A final thing about spring fever — it may causeyour moods to be a bit…erratic. That makes sense when you really stop to think about it because spring weather tends to be the same way with all of its roller-coaster ride temperatures, “April showers” and whatnot. So, more than usual, you may feel like you want to hang out for hours with friends one day and then not even want to answer your phone another — which is pretty much a reminder that spring is a season when you should really listen to your mind, body, and spirit to see what it needs.
5 Ways to Handle Spring Fever (So That It Doesn’t Control You)
Okay, so now that you know that spring fever isn’t just a saying, that it actually has some solid truth to it, here are a few tips that can help to keep it from throwing you off course:
1. Be intentional about stabilizing your moods. It’s not good enough to know that certain things will impact your moods in a random way and then do nothing about it. And since spring fever may have you a bit all over the place, eat foods that will help to make you feel better (check out “In A Bad Mood? These Foods Will Lift Your Spirits!”), look into supplements that will boost your moods (like probiotics, magnesium, and vitamin D), and do some meditating outdoors. The combination of sunlight and deep breathing can do wonders.
2. Get on a sleep schedule. More sun really can throw your sleep patterns off, so you might want to consider putting your body on a sleep schedule. Y’all, I actually read that spring is the season when heart attacks and strokes increase, in part, due to sleep deprivation — so please don’t be out here thinking that just because you may not feel like sleeping that you don’t actually need to. YOU. DO. (Check out “12 Monthly Sleep Habits To Transform Your Rest In 2025”).
3. Exercise…even if it’s in baby steps. There are a billion reasons why we all need to exercise, no matter what time of year it is; however, if the body image thing is really on your mind, there are so many ways to get your body toned up.
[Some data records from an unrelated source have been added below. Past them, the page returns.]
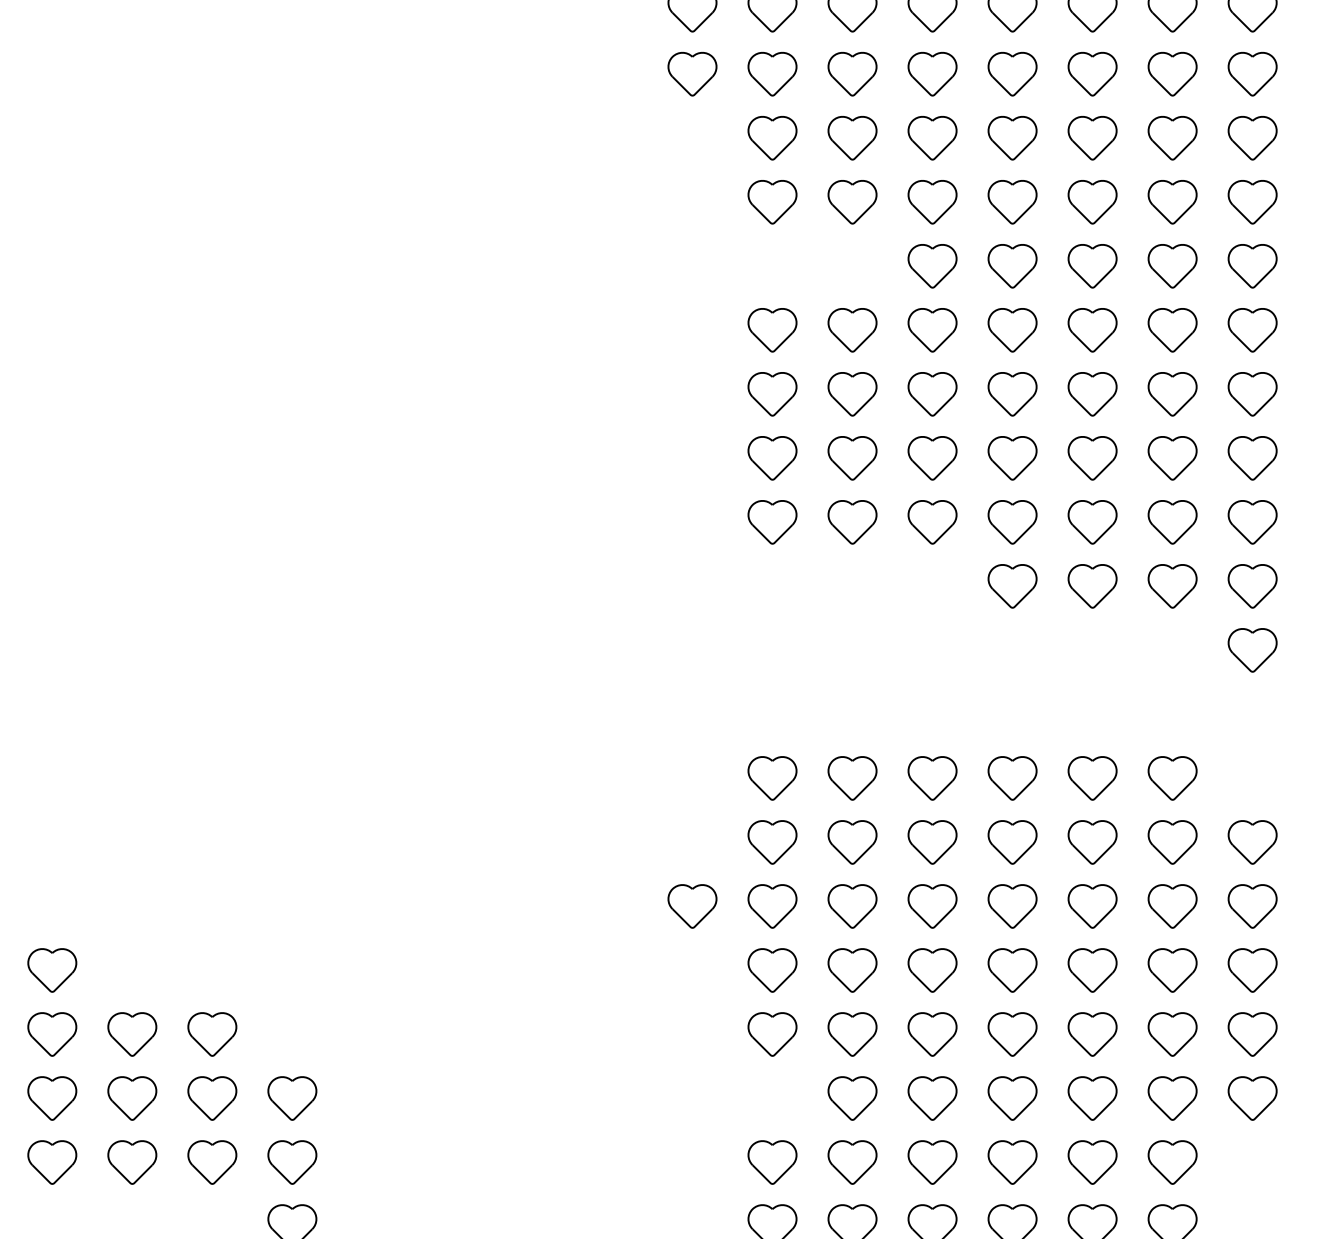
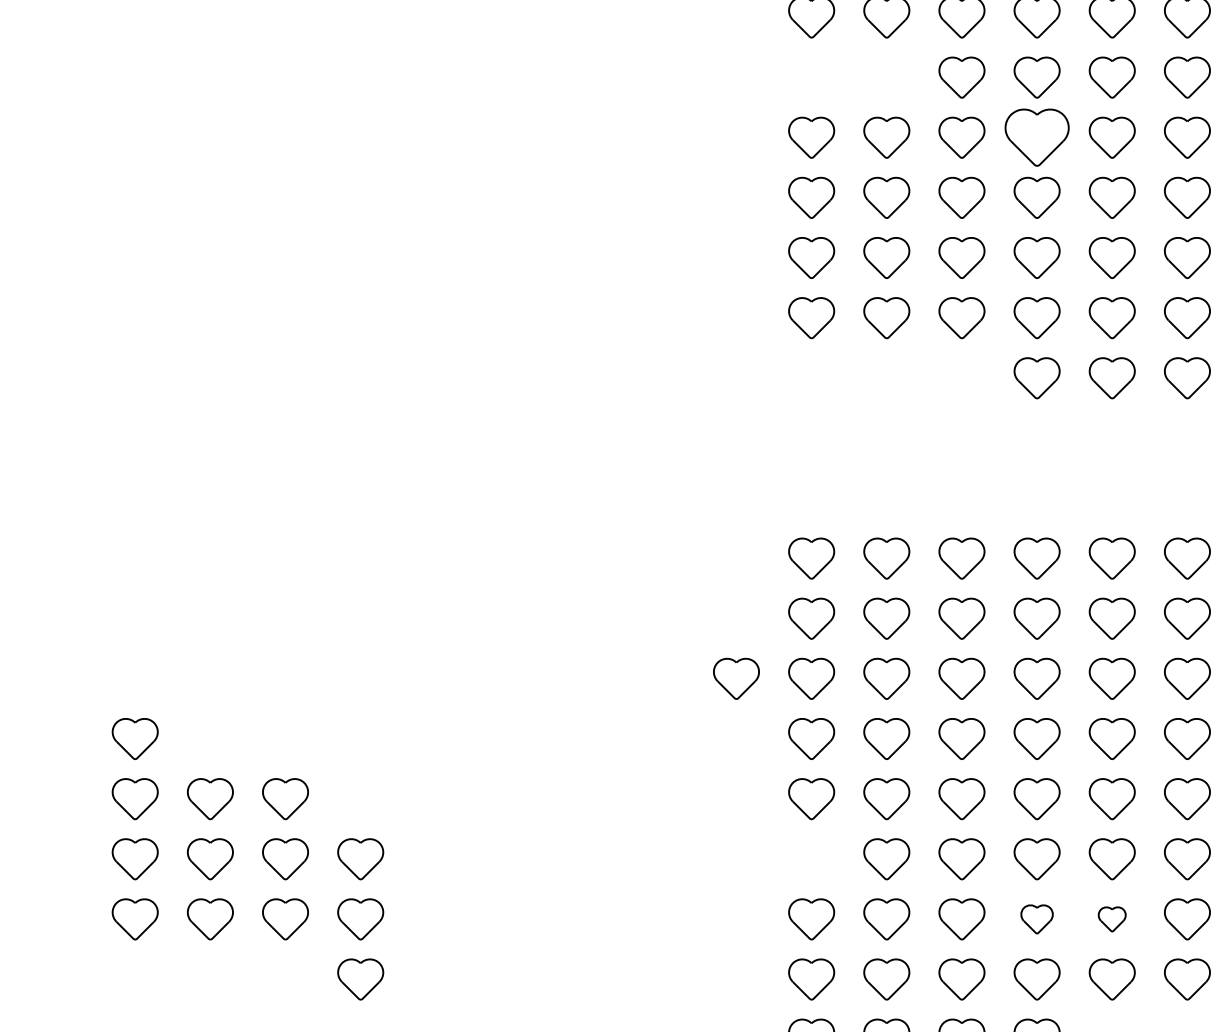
part: (1012, 330) -> (1037, 137), size x1.4
part: (1012, 1162) -> (1037, 919), size x0.7
part: (1092, 1162) -> (1112, 919), size x0.6

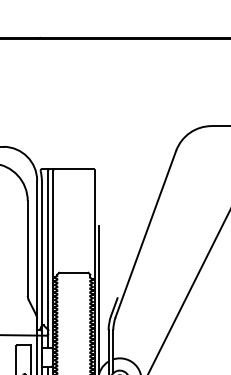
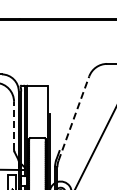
line: (145, 233) -> (73, 118), solid -> dashed
line: (28, 247) -> (14, 125), solid -> dashed

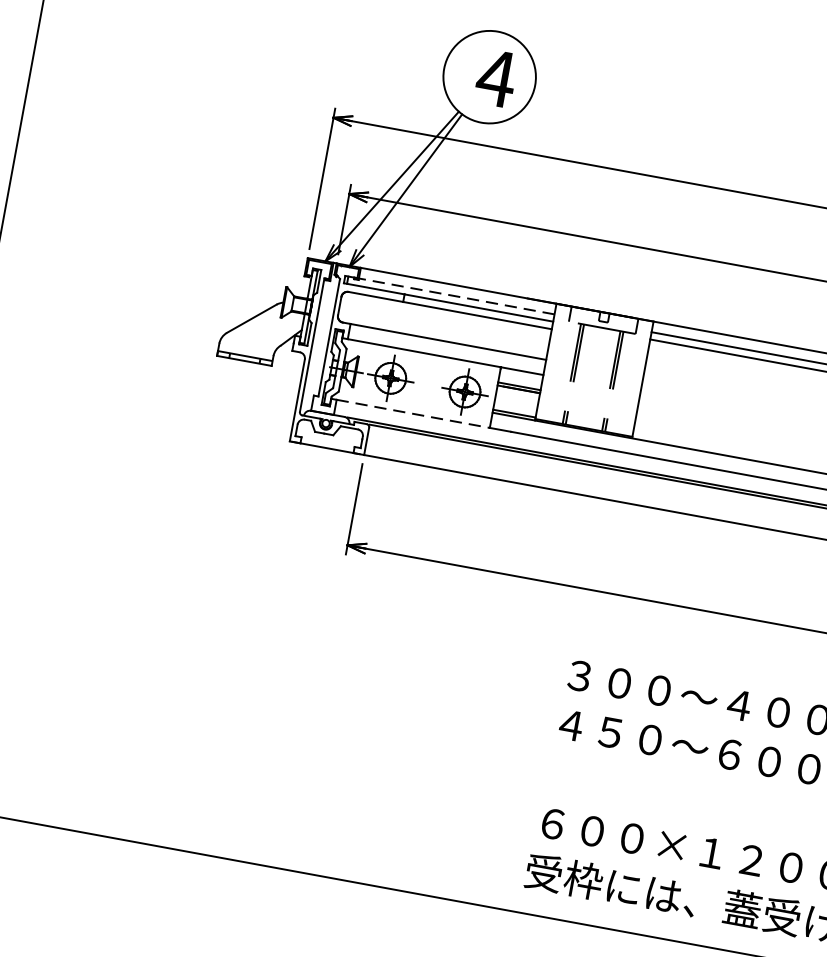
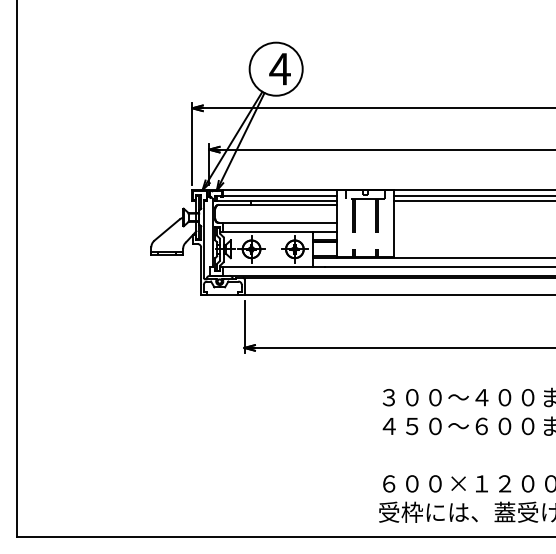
line: (455, 296) -> (279, 196), dashed -> solid
line: (412, 414) -> (267, 267), dashed -> solid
Jumping jacks, lunges, squats, mountain climbers, bicycle crunches — these are all things that you can do from the comfort and convenience of your house. And walking around your neighborhood either before work or after dinner (or both), especially now that it’s warmer — that is a cool way to get some cardio in. Anyway, Healthline has a helpful article on this topic. Check out “30 Moves to Make the Most of Your At-Home Workout” when you get a chance.
4. Date with a “sober” mind. A wise person once said, “Feelings don’t have intellect.” Yeah, don’t get me to preachin’ up in here (again) about just how much I hate the saying “Follow your heart” when the Good Book clearly says that the heart is deceitful (Jeremiah 17:9-10). For now, let’s just leave it at this: You get that science says that your urge to, umm, entertain more, may increase right now. Just make sure that you don’t just “go with the flow of your feelings”. Bring some common sense, street smarts, and even patience to the table. Springtime is just one season. Make choices that will make the rest of the year awesome as well.
5. Put all of that extra energy to wise use. You already read that feeling restless is pretty normal these days; that doesn’t mean that you’ve gotta do reckless things, though. The way that I see it, extra energy can help you to make some plans, reach a goal (whether it’s long-term or short-term), or try something new that you’ve always wanted to do. Bottom line: just because spring fever may have you feeling like you’re all over the place, that doesn’t mean that you can’t cultivate some real direction. Use this time to make you end this year in a way that makes you smile. All because you used spring fever…instead of allowing it to use you!